Of course, that won’t go on forever, and some economists are saying the effects of stimulus are already waning. That means investors need to prepare for what post-stimulus economic growth could look like.
“After the stimulus checks are spent and the pent-up consumer demand from the pandemic has been satisfied, can the economy sustain its strong growth?,” notes Nationwide’s Ben Ayers. “There are several reasons to think that boom conditions can extend into the first half of 2022, led by strong drivers for consumer spending. As such, we see the economy growing at the fastest rate in nearly 40 years during 2021, with further above-trend growth in 2022 as the economy moves toward a full recovery from the COVID-19 recession.”
As many investors already know, one of the most important economic data points is jobs. Market participants get regular updates on that front by way of the weekly jobless claims numbers and the monthly employment report from the Labor Department.
At a time when inflation is taking off, employment data takes on added importance because many workers are still out of the workforce, and so dire is the situation that many employers are offering heavy sign-on bonuses and other incentives to get folks into jobs.
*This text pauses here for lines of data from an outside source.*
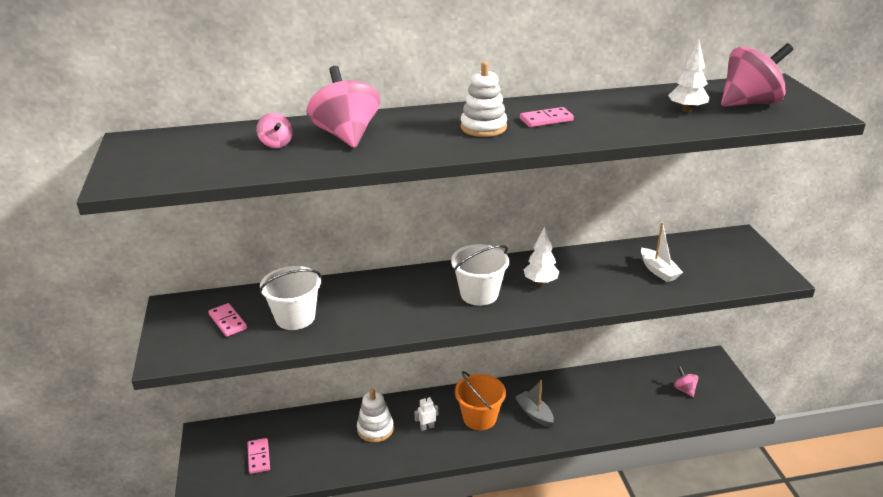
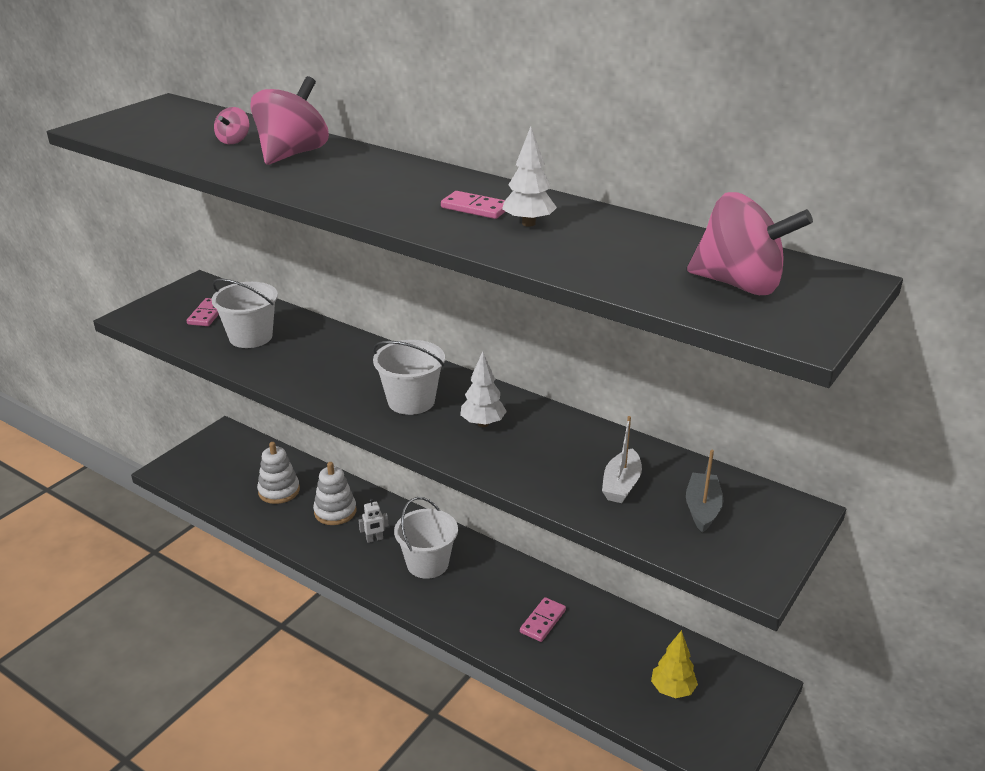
camera: 45 degrees right, 0 degrees up
(259, 457) = (231, 473): pink domino -> pink domino (543, 621)
(427, 427) = (374, 539): white robot -> white robot turned 135 degrees clockwise
(479, 418) = (427, 563): orange bucket -> white bucket
(483, 127) = (405, 191): white stacking toy -> white stacking toy (279, 491)
(534, 413) = (480, 596): grey boat -> grey boat (702, 509)
(684, 389) = (672, 690): pink spinning top -> yellow tree
(686, 110) = (641, 259): white tree -> white tree (528, 223)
Problem is those costs are passed onto customers, leading to inflation. Fortunately, relief could be on the way.
“We expect that the economy could add more than 6 million jobs during 2021 — replacing many job losses remaining from 2020. These strong job gains drive positive feedback loops for economic growth as households spend their higher incomes, in turn leading to further hiring by businesses,” adds Ayers.
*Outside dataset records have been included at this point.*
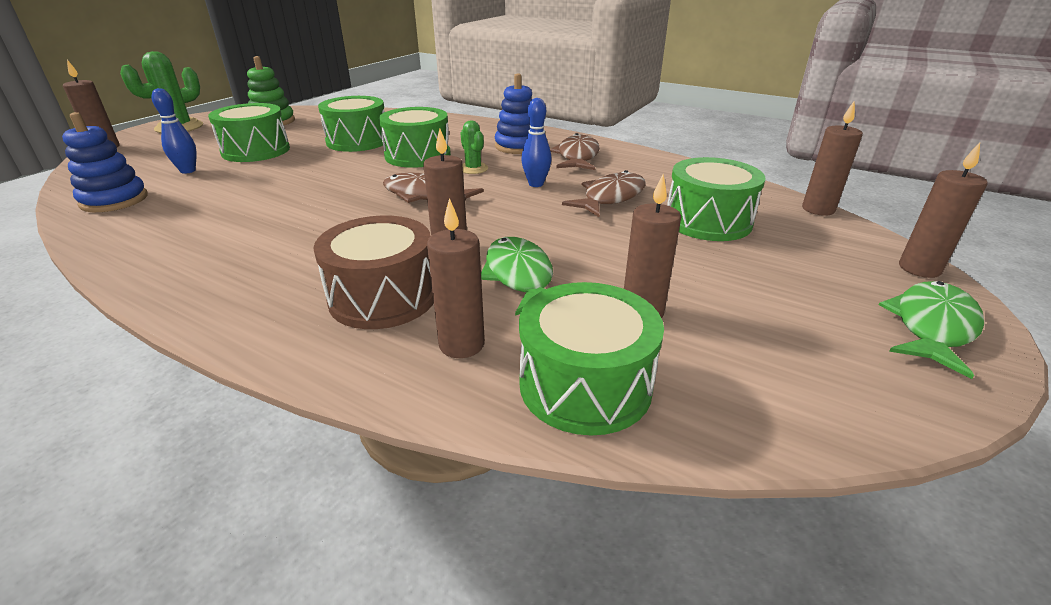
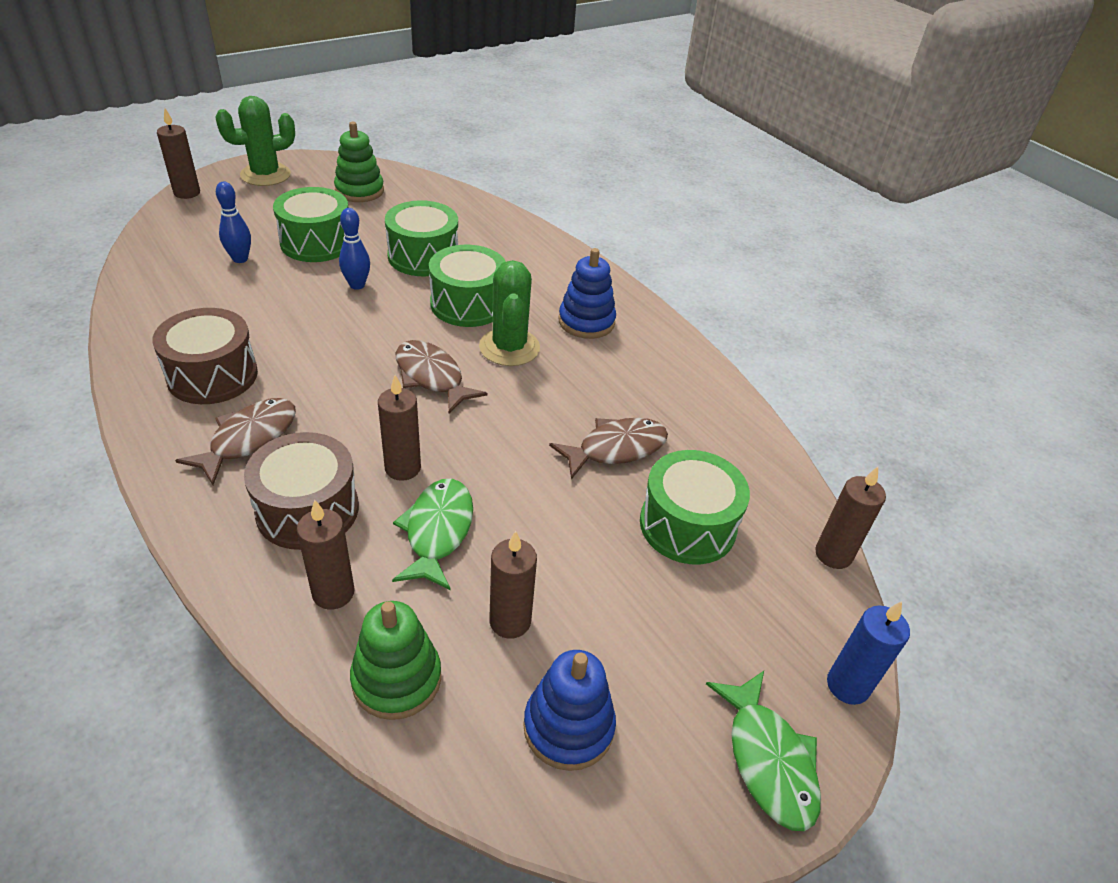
camera: 20 degrees right, 10 degrees up
(114, 200) = (161, 287): blue stacking toy -> blue stacking toy (568, 727)
(210, 239) = (212, 375): none -> brown drum
(473, 169) = (509, 347): green cactus -> green cactus, size x1.79
(536, 184) = (555, 397): blue bowling pin -> blue bowling pin (357, 285)
(577, 157) = (638, 364): brown fish -> brown fish (248, 439)
(585, 384) = (396, 679): green drum -> green stacking toy
(919, 269) = (847, 685): brown candle -> blue candle
(931, 327) = (768, 759): green fish -> green fish turned 105 degrees clockwise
Another critical point is remembering that roughly two-thirds of U.S. GDP is driven by consumer spending, and plenty of consumers have been shoring up their personal balance sheets over the course of the coronavirus pandemic. Normalizing spending patterns could be a boon for economic growth.
“If the saving rate drops to pre-COVID levels over the next year, it could create an additional $1.2 trillion in spending capacity for the economy,” notes Ayers. “More households may dip into savings to fund the vacation that was postponed by the pandemic or to make further upgrades around the house. The effect on spending from elevated savings should help extend a strong pace of consumer spending through the rest of the year and beyond.”